Inclusive la supuesta homogeneidad cultural que supone que toda la humanidad tiene hoy la misma noción del tiempo capitalista y globalizada, configurada por las zonas horarias y los instrumentos oficiales de mensura (relojes y calendarios), está repleta de ejemplos de diversidad cultural y modelos de desarrollo contrapuestos. De lo contrario, solo tendríamos un único sistema de gobierno que unificaría los modelos de China, de Arabia, los Escandinavos, los de Europa y los Latinoamericanos por solo mencionar algunos. Lejos estamos de tamaña República intergaláctica.
Aún cuando nadie tiene en claro qué es, todos hablamos del tiempo y en general desconocemos el impacto integral que este concepto tiene en nuestras vidas. El clima, los horarios, los calendarios, los plazos, las esperas y tantas otras cosas son referidas al “tiempo” durante el día como si el solo hecho de nombrar esa mágica palabra produjera sentido y alivio a la vez. La obsesión que hoy define a nuestra sociedad, como remarqué al inicio, se refleja en nuestra salud, en nuestra experiencia del bienestar diario, en cómo llevamos ese transcurrir del día y en cómo lidiamos con esa idea fija al descansar. Cómo dormimos también nos dice cómo experimentamos el tiempo y los ritmos de nuestros días. Lo veremos más adelante.

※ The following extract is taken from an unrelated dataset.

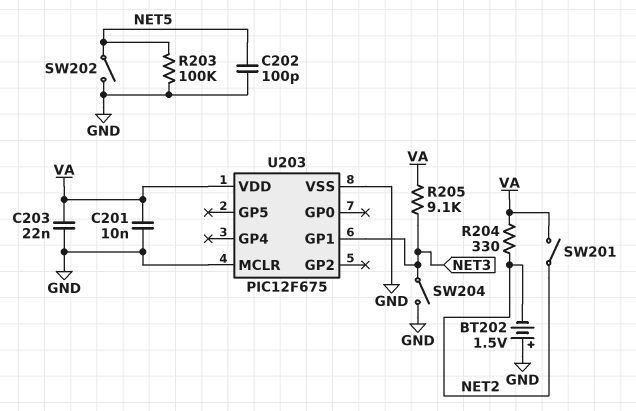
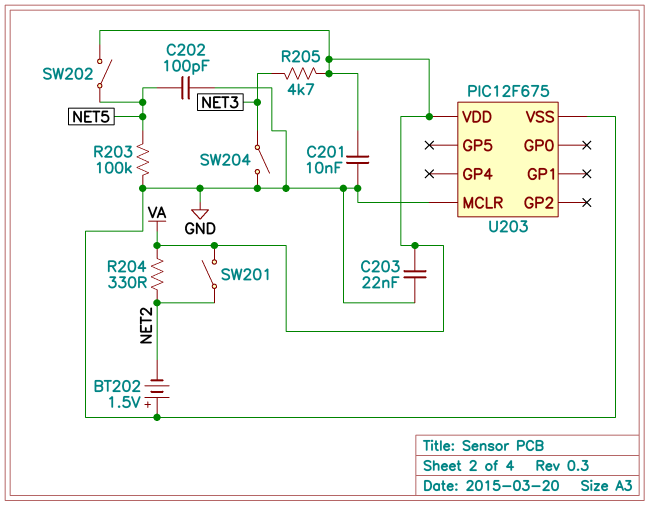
R205: 9.1k (NET3, VA) -> 4.7k (NET3, VA)
SW202: switch (GND, NET5) -> switch (NET5, VA)
U203 pin GP1: NET3 -> none

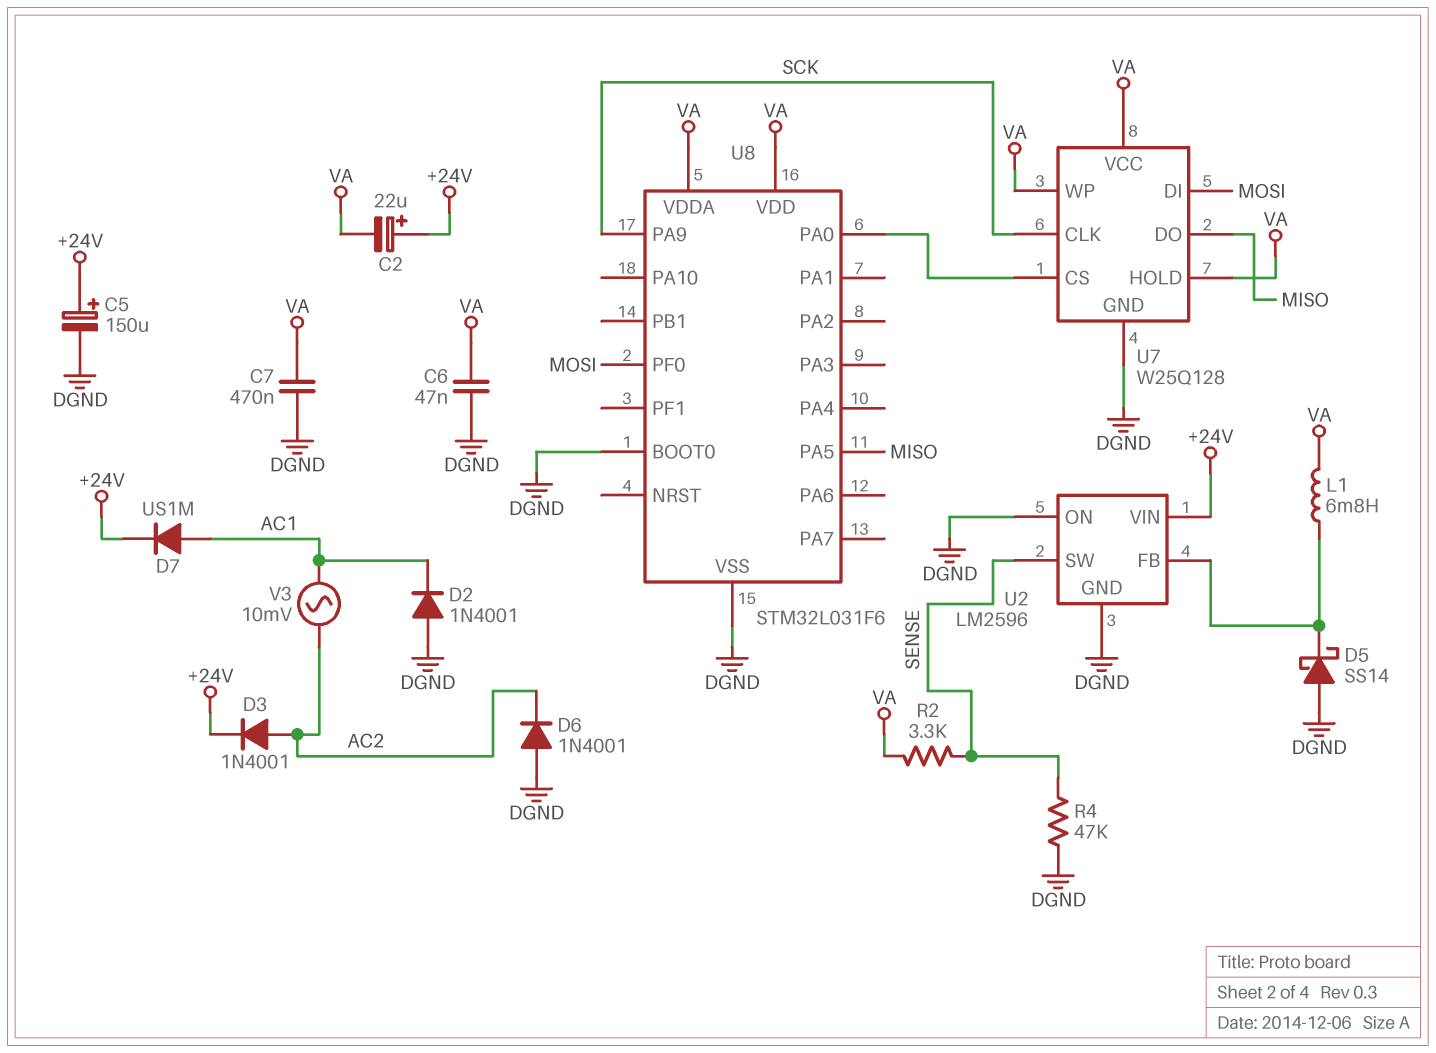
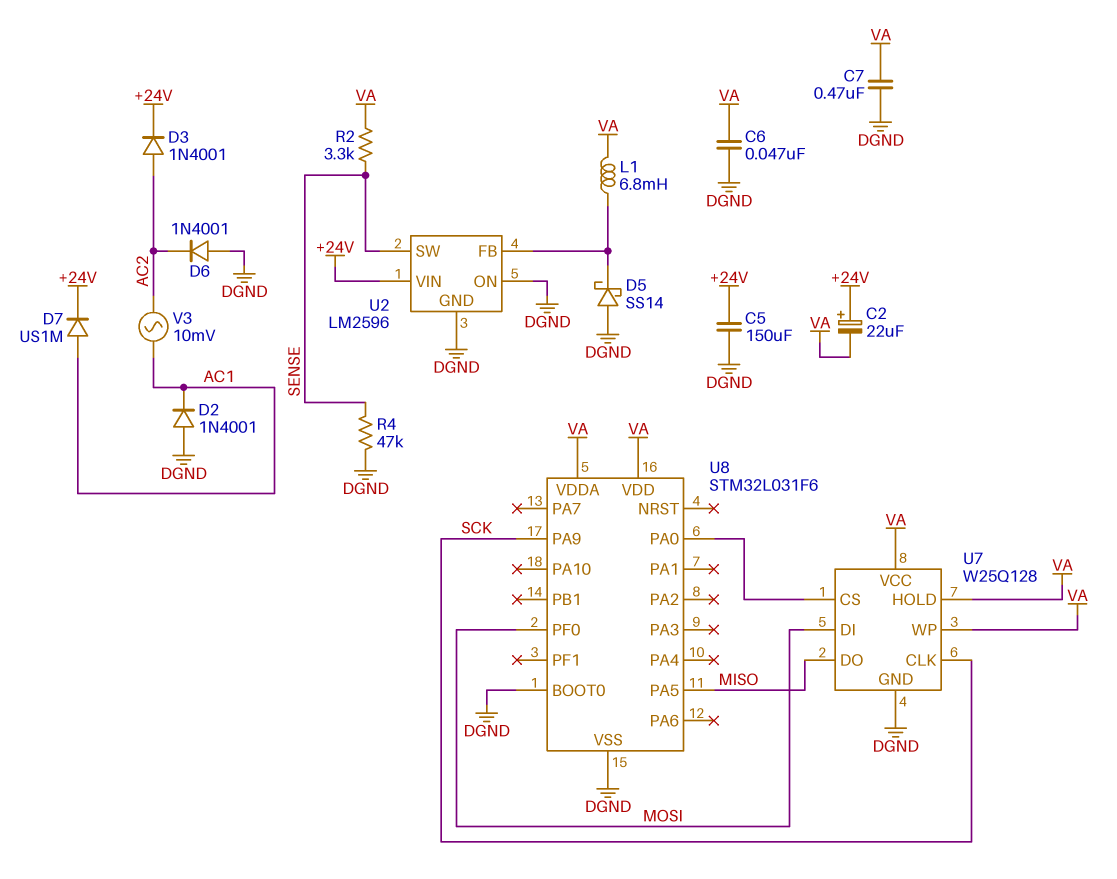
C5: 150uF (plus +24V, minus DGND) -> 150uF (+24V, DGND)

Créanme, el tiempo no es dinero. Es algo mucho más maravilloso y misterioso que el valor de cambio que le damos a nuestras acciones. No se abrumen por perderlo o ganarlo, porque nunca lo tuvieron; “el tiempo es arena en mis manos” cantaba Cerati.
*Por Gonzalo Iparraguirre. LITERA-UdeSA: Laboratorio Interdisciplinario del Tiempo y la Experiencia y Universidad de San Andrés.